Generator Expressions
Generator expressions provide concise syntax for simple generators, similar to list comprehensions but with lazy evaluation:
# List comprehension - creates entire list in memory
squares_list = [x**2 for x in range(1000000)]
# Generator expression - creates iterator
squares_gen = (x**2 for x in range(1000000))
# Use in functions expecting iterables
total = sum(x**2 for x in range(1000000))
# Filtering with conditions
even_squares = (x**2 for x in range(1000) if x % 2 == 0)
# Nested iteration
pairs = ((x, y) for x in range(10) for y in range(10) if x < y)
Generator expressions are ideal for one-time iteration where you don’t need to store intermediate results.
Advanced Patterns with yield from
The yield from statement delegates to another generator, simplifying code that chains or flattens iterables:
def flatten(nested_list):
"""Recursively flatten nested lists"""
for item in nested_list:
if isinstance(item, list):
yield from flatten(item)
else:
yield item
data = [1, [2, 3, [4, 5]], 6, [7, [8, 9]]]
print(list(flatten(data))) # [1, 2, 3, 4, 5, 6, 7, 8, 9]
# Without yield from, you'd need:
def flatten_manual(nested_list):
for item in nested_list:
if isinstance(item, list):
for sub_item in flatten_manual(item):
yield sub_item
else:
yield item
Delegating to multiple generators:
def read_multiple_files(*file_paths):
"""Read lines from multiple files sequentially"""
for path in file_paths:
yield from read_log_lines(path)
# Equivalent to chaining
for line in read_multiple_files('app1.log', 'app2.log', 'app3.log'):
process(line)
Sending Values and Two-Way Communication
Generators can receive values through the send() method, enabling coroutine-like behavior:
def running_average():
"""Calculate running average of sent values"""
total = 0
count = 0
average = None
while True:
value = yield average
total += value
count += 1
average = total / count
avg = running_average()
next(avg) # Prime the generator
print(avg.send(10)) # 10.0
print(avg.send(20)) # 15.0
print(avg.send(30)) # 20.0
Implementing a stateful filter:
def threshold_filter(initial_threshold):
"""Filter values above dynamic threshold"""
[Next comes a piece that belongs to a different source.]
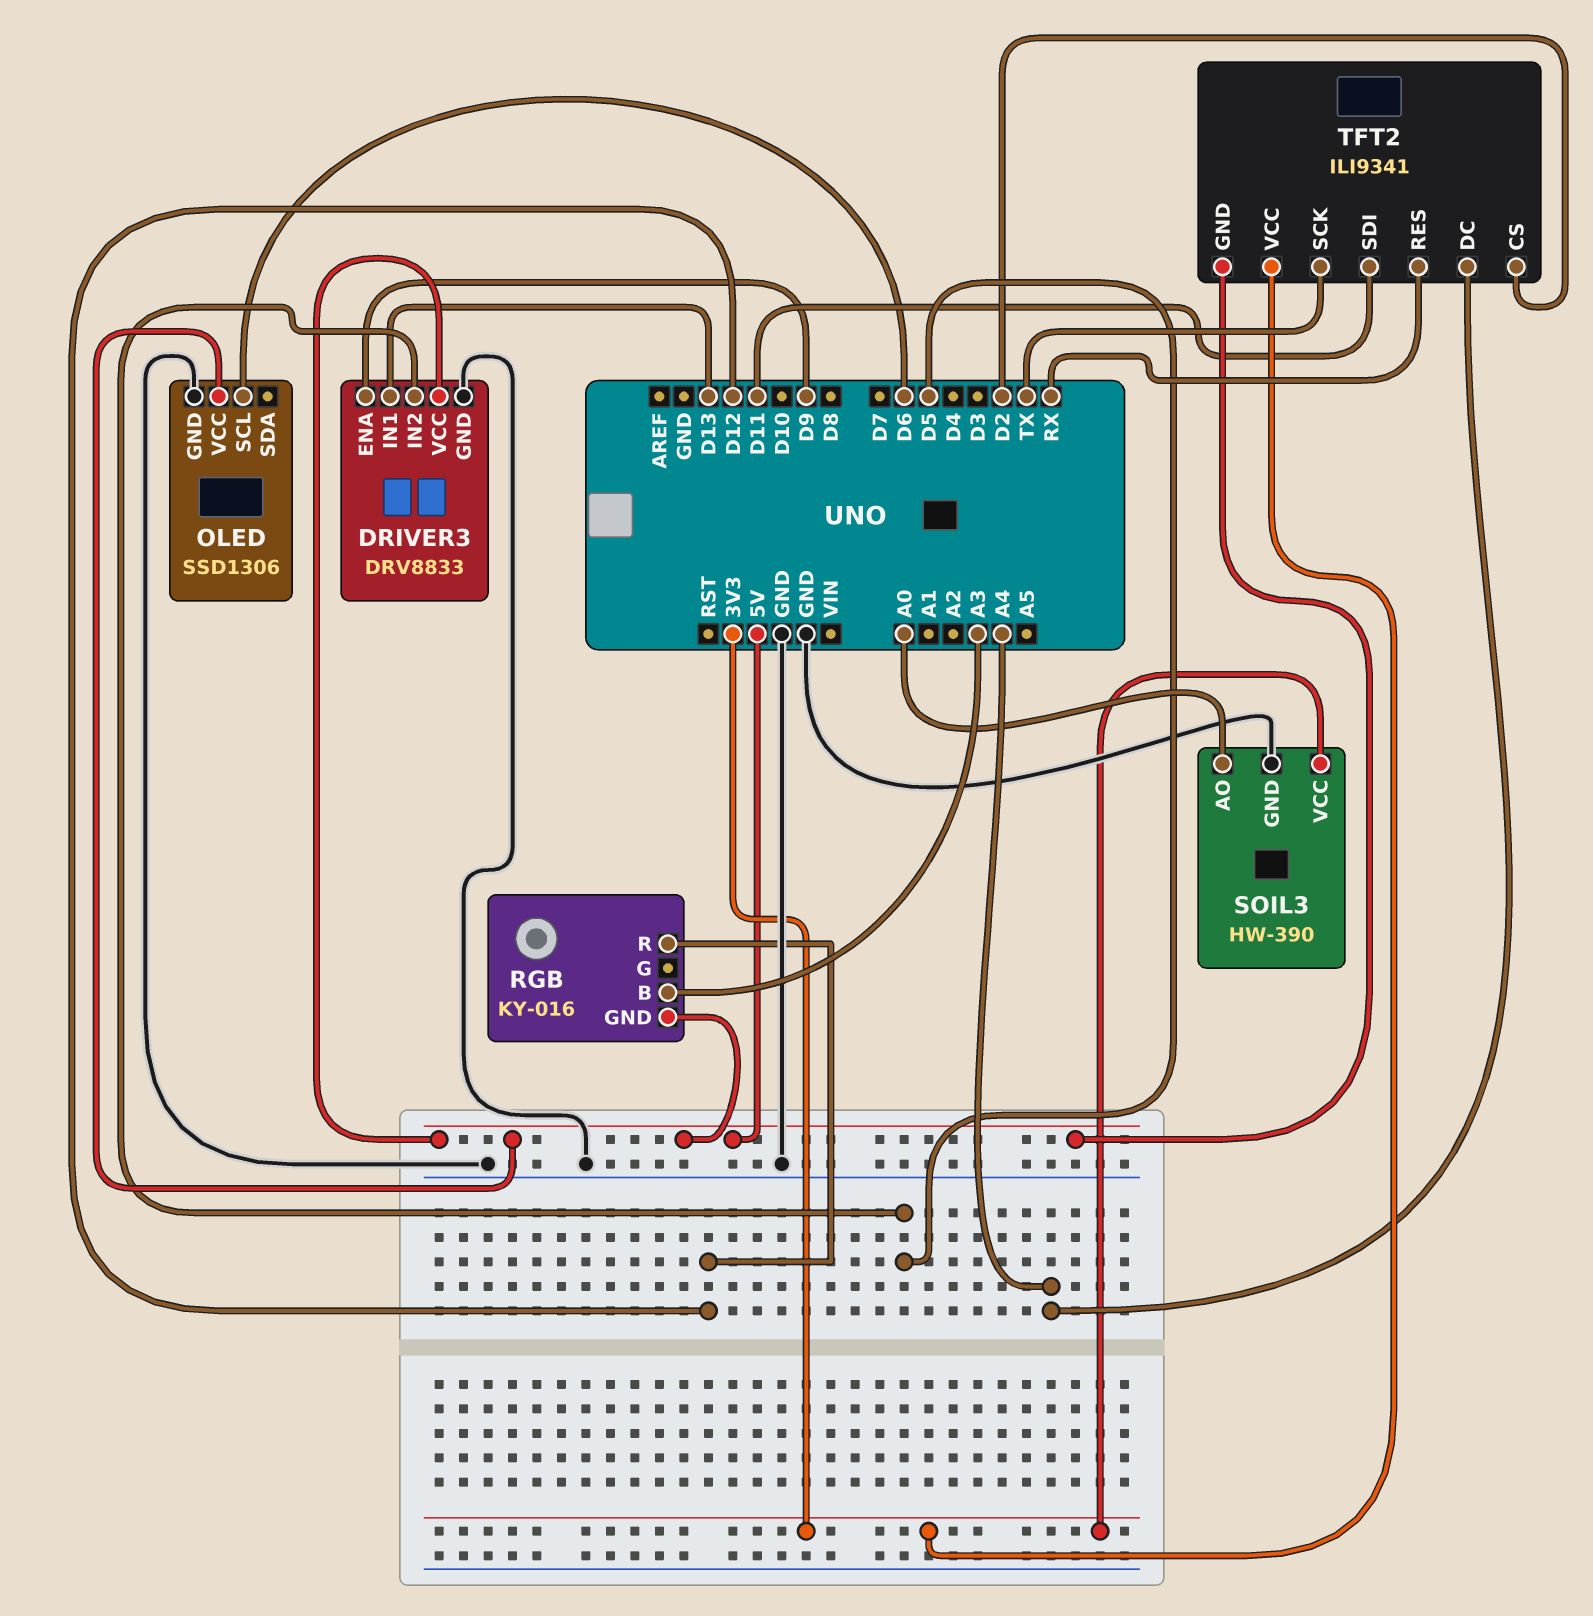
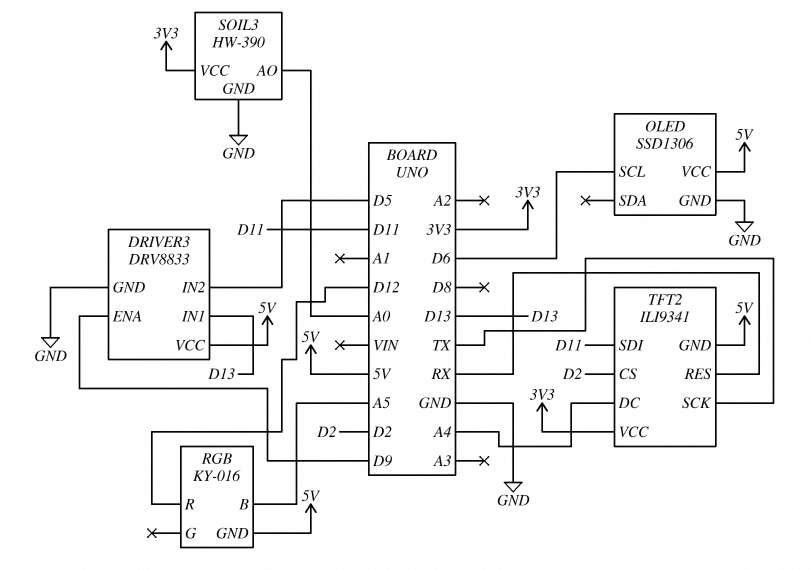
RGB pin B: A3 -> A5

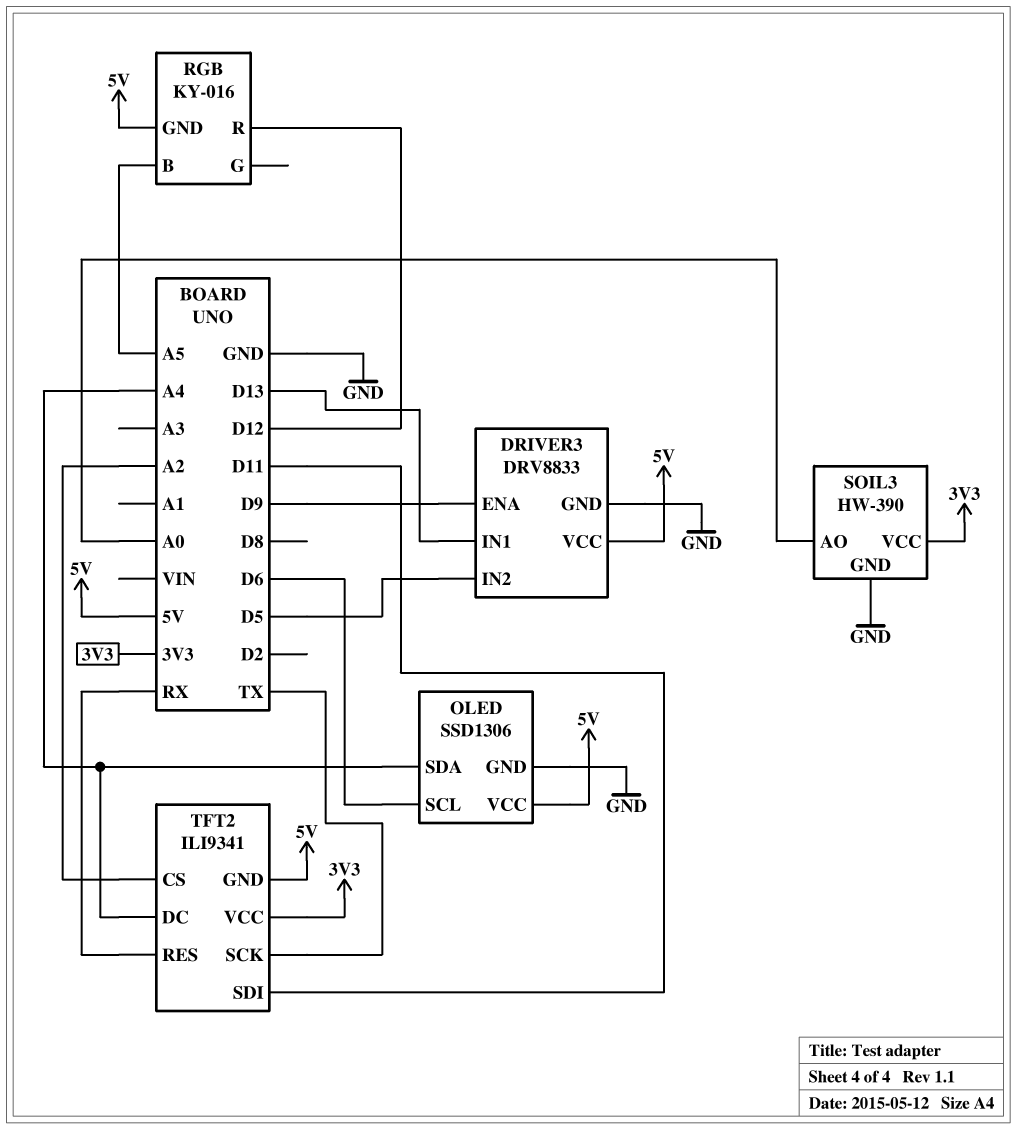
OLED pin SDA: none -> A4
TFT2 pin CS: D2 -> A2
threshold = initial_threshold
while True:
value = yield
if value is None: # Allow threshold updates
threshold = yield # Wait for new threshold
elif value > threshold:
print(f"Accepted: {value}")
else:
print(f"Rejected: {value}")
filter_gen = threshold_filter(50)
next(filter_gen) # Prime
filter_gen.send(60) # Accepted: 60
filter_gen.send(40) # Rejected: 40
filter_gen.send(None) # Signal threshold change
filter_gen.send(30) # Update threshold to 30
filter_gen.send(40) # Accepted: 40
Performance Considerations
Generators trade CPU cycles for memory efficiency. Benchmark when performance matters:
import time
def benchmark_iteration(n):
# List approach
start = time.time()
data = [x**2 for x in range(n)]
result = sum(data)
list_time = time.time() - start
# Generator approach
start = time.time()
result = sum(x**2 for x in range(n))
gen_time = time.time() - start
print(f"List: {list_time:.4f}s")
print(f"Generator: {gen_time:.4f}s")
benchmark_iteration(1000000)
Use generators when:
- Working with large datasets that don’t fit in memory
- Processing streams or infinite sequences
- Building data pipelines with multiple transformation stages
- You only need to iterate once
Use lists when:
- You need random access to elements
- Multiple iterations over the same data are required
- The dataset is small enough to fit comfortably in memory
- You need to know the length before processing
Generators are a fundamental tool for writing memory-efficient Python code. They enable processing unlimited data streams with constant memory usage and provide elegant solutions for complex iteration patterns.